Тулуза, Барселона, Аликанте, отправив почту, наводили у себя порядок, загоняли самолеты по ангарам. Малага ждала его засветло и могла не готовить огней. Впрочем, здесь ему не приземляться: снизиться – и дальше к Танжеру. К ночи он перелетит пролив – на двадцати метрах, не видя африканского берега, по компасу. Здесь западный ветер мощно врезался в волну, разнося ее в белую пену. Корабли, стоявшие на якоре, носом к ветру, дрожали всеми заклепками, как в открытом море. Восточнее, за гибралтарской скалой, ветра не было, зато дождь лил как из ведра. К западу дождь утихал, тучи уходили выше. На том берегу дымился под струями воды промокший до нитки Танжер. У горизонта громоздились кучевые облака, но в сторону Лараша виднелось чистое небо.
Касабланка переводила дыхание после ливня. Порт пестрил потрепанными, как после боя, парусниками. А по морю, изрытому бурей, уже расходились веером ровные, длинные борозды. Зелень полей казалась ярче, насыщенней, как морская глубь под лучами заката. Город поблескивал влажными площадями. Электрики аэродрома в ожидании бездельничали у генераторов. Их агадирские собратья спокойно обедали по домам: у них было еще четыре часа. В Порт-Этьене, Сен-Луи, Дакаре было время дневного сна.
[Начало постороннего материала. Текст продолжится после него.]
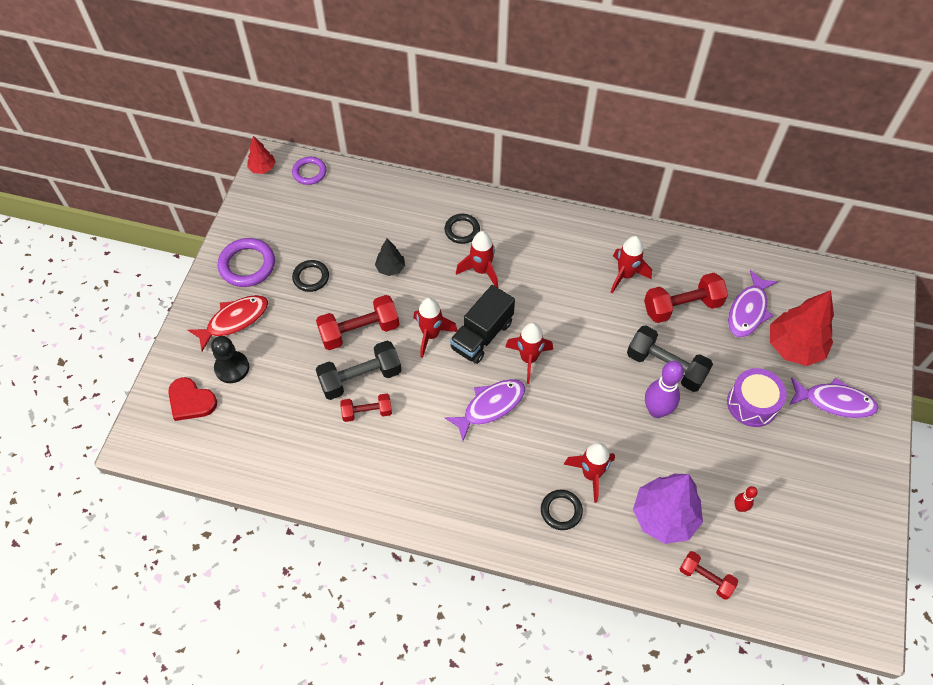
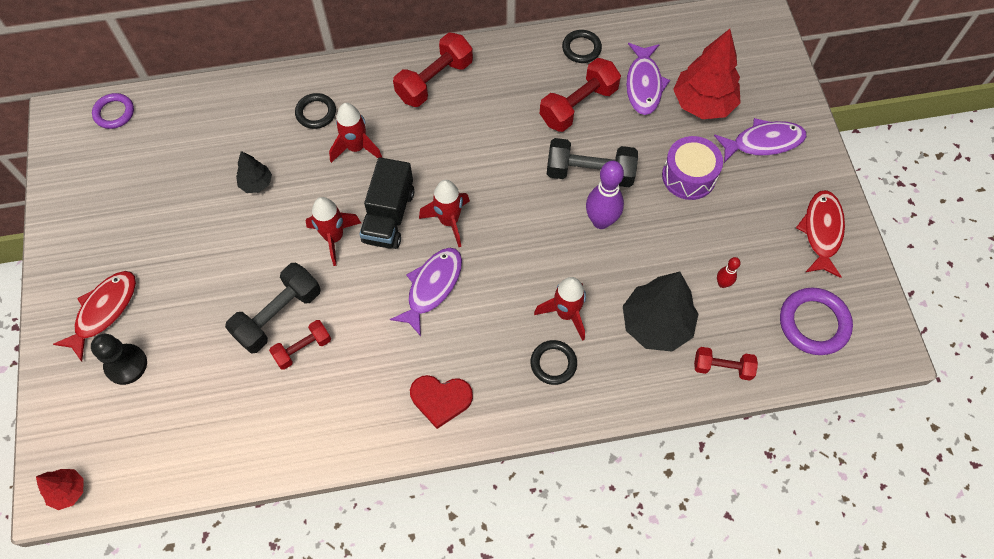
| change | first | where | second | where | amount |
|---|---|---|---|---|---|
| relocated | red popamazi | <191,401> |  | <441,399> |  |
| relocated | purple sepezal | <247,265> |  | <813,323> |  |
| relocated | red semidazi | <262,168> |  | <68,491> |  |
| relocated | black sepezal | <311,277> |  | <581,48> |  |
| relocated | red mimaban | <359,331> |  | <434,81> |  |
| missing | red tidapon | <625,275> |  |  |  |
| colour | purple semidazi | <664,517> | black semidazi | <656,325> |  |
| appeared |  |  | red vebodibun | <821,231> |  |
В восемь вечера Малага сообщила по радио:
Почтовый прошел. Почта сброшена.
Касабланка начала проверять огни. Лампы, окаймляющие посадочную площадку, вырезали и обвели красным черный прямоугольный кусок ночи. Кое-где ламп не хватало – словно выпали зубы. Вторым рубильником включили прожектора. Среди поля возникло пятно пролитого молока. В этом мюзик-холле недоставало только актера.
Отражатель передвинули. Сноп лучей зацепил мокрое дерево, бликующее, как хрусталь. Потом сцену вдруг захватил беленый барак, тени побежали по кругу и пропали. Наконец световой ореол опустился и занял свое место, расстелив для самолета белый коврик.
– Хорошо, – сказал начальник аэродрома, – выключайте.
Он поднялся в контору, просмотрел последние сводки, выжидательно поглядывая на телефон. Скоро вызовет Рабат. Все было готово. Механики пристроились ждать, кто на баках, кто на ящиках.
Агадир ничего не понимал: по его расчетам, почтовый уже вылетел из Касабланки. Его ждали с минуты на минуту. За бортовой огонь самолета то и дело принимали то Звезду Волхвов, то как раз всходившую на севере Полярную. Чтобы включить прожекторы, нужно было дождаться еще одной – той, что будет блуждать, не находя себе места среди созвездий.